Published in the ‘European Journal of Sport Science, this study compared the endurance benefits of a 1-week MIIT block to a 1-week HIIT block in well-trained cyclists⁽¹⁶⁾. A secondary goal was to investigate the relationship between time spent to or over90% of VO2max and the training adaptations that resulted. The researchers hypothesized that the MIIT block would induce more favorable adaptations in lactate threshold measurements, while the HIIT block would induce more favorable adaptations in measurements related to VO2max. They also hypothesized that both blocks would similarly improve certain measures of endurance performance, such as maximum sustained power over 15 minutes.

What they did

In this study, 22 well-trained cyclists (21 males, 1 female) were recruited. The participants had an average VO2max of 69.5mls/kg/min, equating to high levels of aerobic fitness. These values of VO2max are typically seen in competitive road or track cyclists performing at a high level, and in this study, all the cyclists had been training for over four years, and were categorized as performance levels 3, 4 and 5 (which equates to ‘trained’, ‘well-trained’, and ‘professional’ respectively)⁽¹⁷⁾. All of the cyclists had a history of consistent training, averaging more than five hours per week of training.

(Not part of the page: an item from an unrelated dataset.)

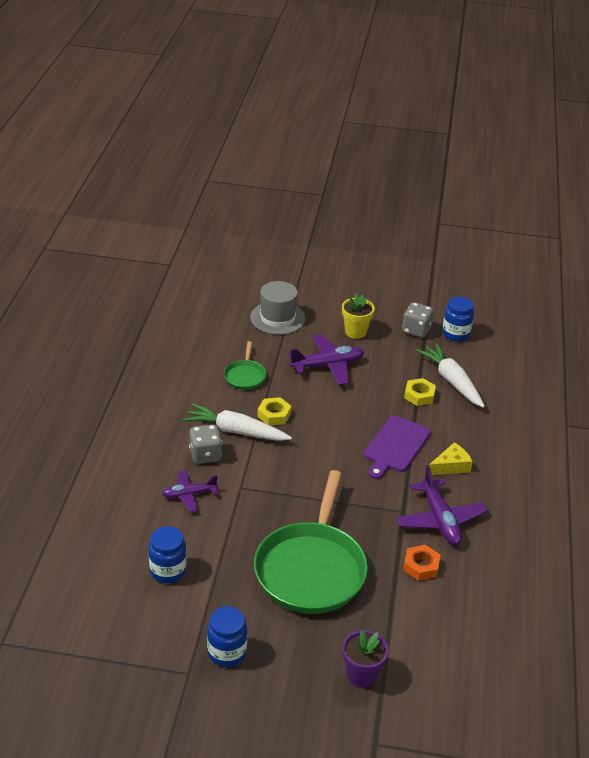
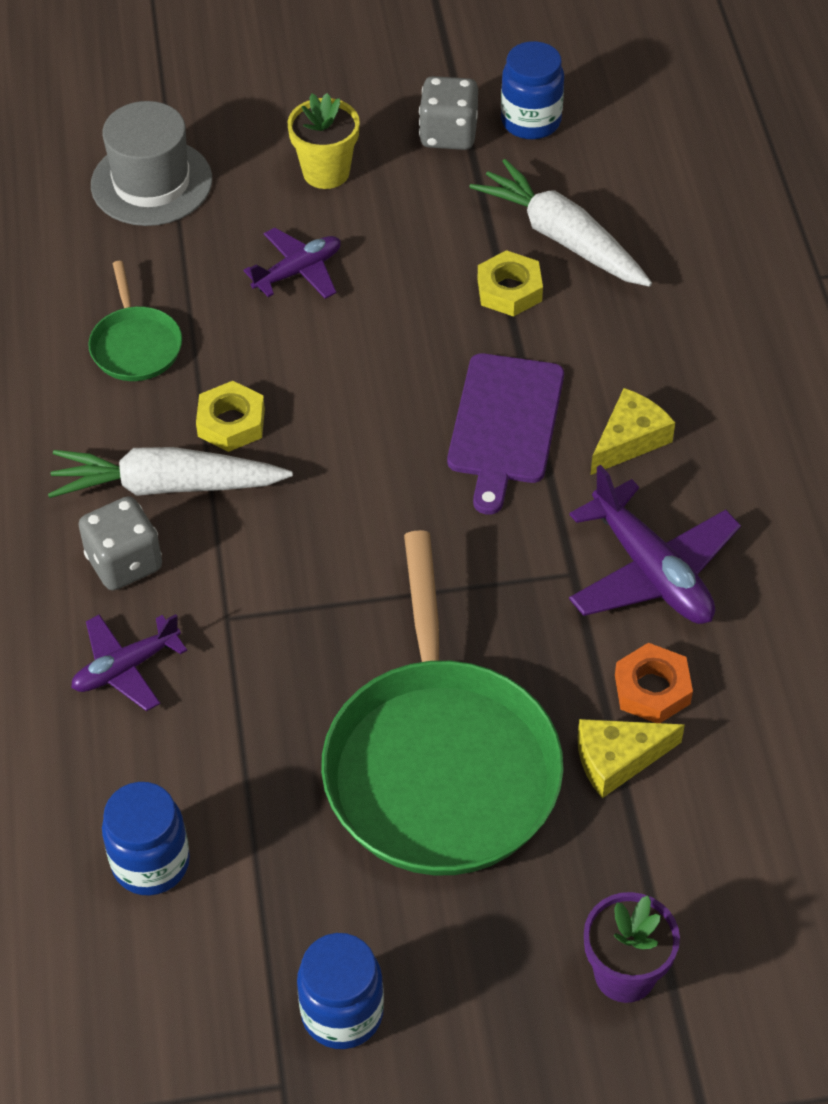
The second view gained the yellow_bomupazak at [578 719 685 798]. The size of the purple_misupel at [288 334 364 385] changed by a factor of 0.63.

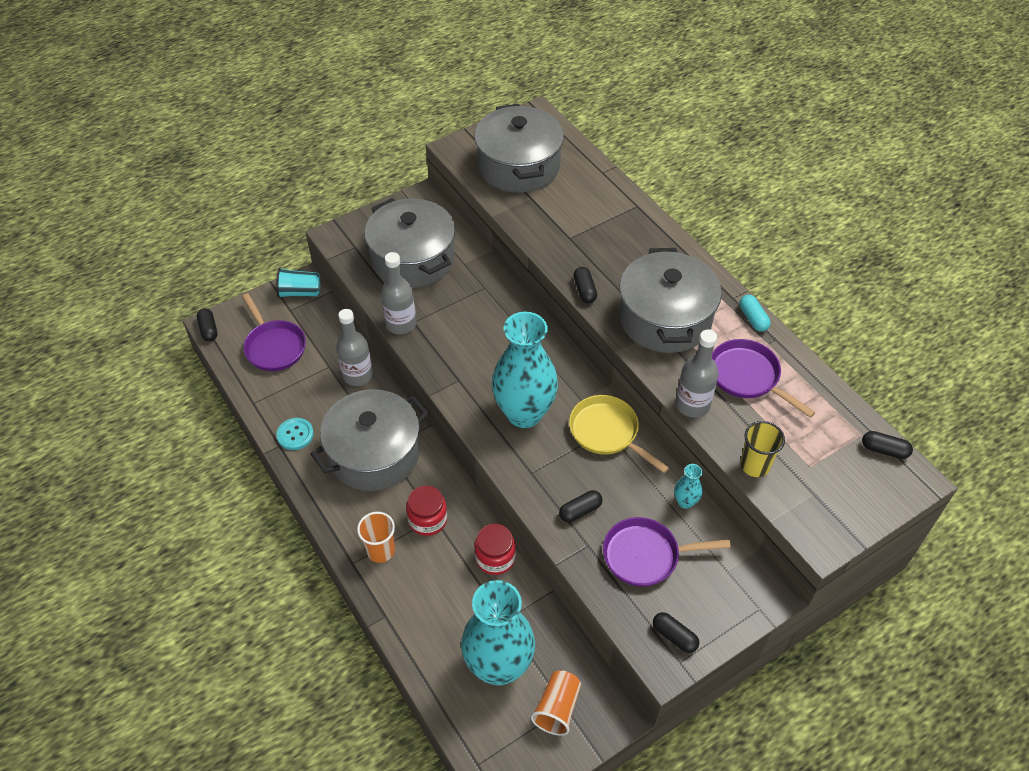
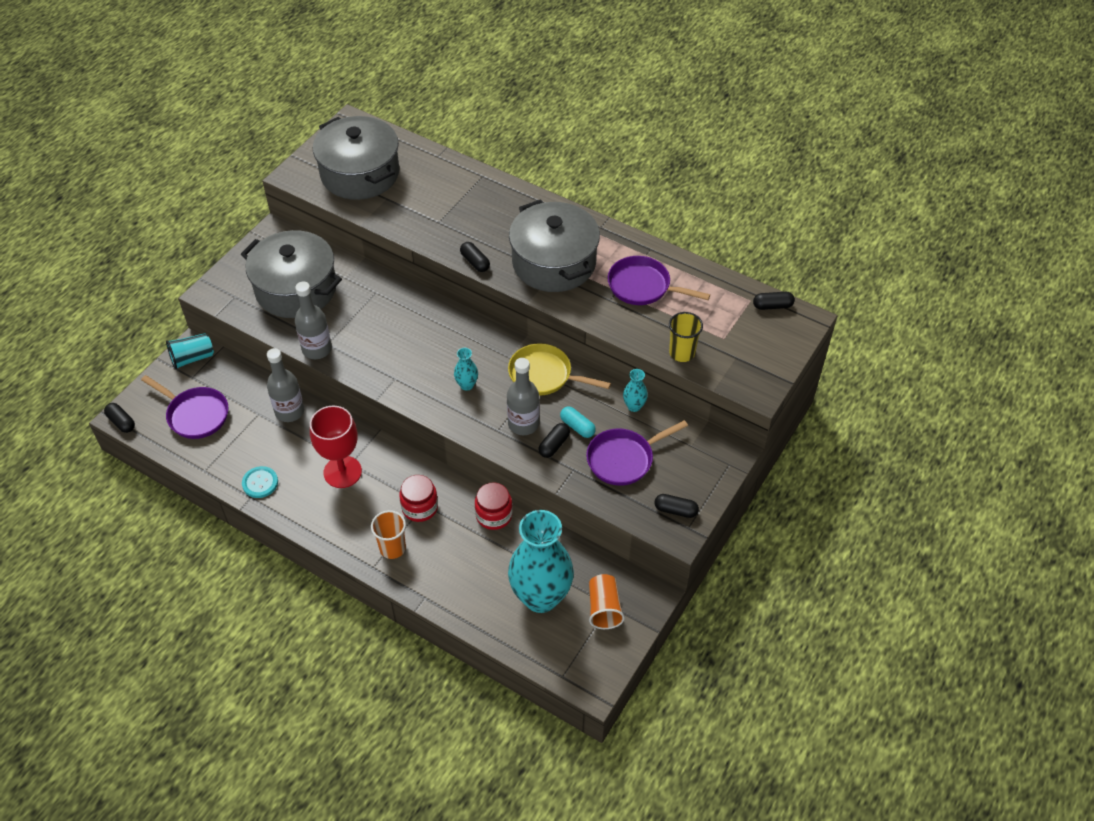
The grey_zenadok ended up elsewhere, having gone from [675 329 719 418] to [507 358 540 435]. The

Following base line fitness testing, all of the cyclists had to perform two separate 2-week blocks of training in a randomized order (see figure 1). Each block comprised one week of intense training followed by a further six days of active recovery (light rides to promote adaptation without overload) and fitness testing on the 7^th day. The two separate training blocks were as follows:

·        MIIT block – consisting of six sessions over seven days. Each session involved 5–7 intervals of 10–14 minutes each at a rate of perceived exertion (RPE) of about 14.5 on the Borg 6–20 scale. This equates to a ‘hard‘ effort corresponding to roughly 75–85% of the cyclists’ maximal heart rate or power at lactate threshold, and emphasizing sustained efforts to build aerobic endurance.

·        HIIT block – consisting of five sessions over six days. Each session involved 5 × 8.75-minute blocks, which were subdivided into multiple short but intense intervals (eg 30 seconds hard/15 seconds easy). The RPE was classed as ‘very hard’ with the intensity set at 118% of each cyclist’s 40-minute maximal sustainable power output. These intervals required supra-maximal efforts to maximize oxygen demand and anaerobic capacity, but with shorter total work time per session.

It’s important to note that the order of the blocks was randomized and the two blocks were separated by around nine weeks to allow full a recovery, and ensure the second block was free from the influence of the first (a so-called washout period). The ‘crossover’ design required that each cyclist completed both training blocks, thus eliminating variation due to individual differences in genetics and baseline fitness (each cyclist served as his or her own control for the other condition).

Figure 1: MIIT vs. HIIT study protocol

What they tested

As mentioned above, physiological and performance testing took place before and after each block. Note that these tests were carried out seven days after the end of each block to allow full recovery and maximum performance. This is similar to the taper period that endurance athletes schedule (or should schedule!) before a race or competition. The testing consisted of the following:

·        A 15-minute maximal cycling time trial (PO15min) to measure sustained power output, which is a key metric for race-specific endurance.

·        A 10-second maximal sprint (PO10sec) to assess anaerobic power.

·        An incremental ramp test to determine each cyclist’s power output at a blood lactate of 4mmol/L (PO4mmol). This basically indicates the point at which blood lactate begins to rapidly accumulate, and marks the border between sustainable and unsustainable intensity.

·        The maximum oxygen uptake (VO2max) during the incremental ramp test (measured via gas analysis).

·        Gross efficiency calculations from steady-state rides, which informed the researchers how efficiently the cyclists were utilizing oxygen to produce power on the bike. This is more commonly known as ‘cycling economy’ – see this article.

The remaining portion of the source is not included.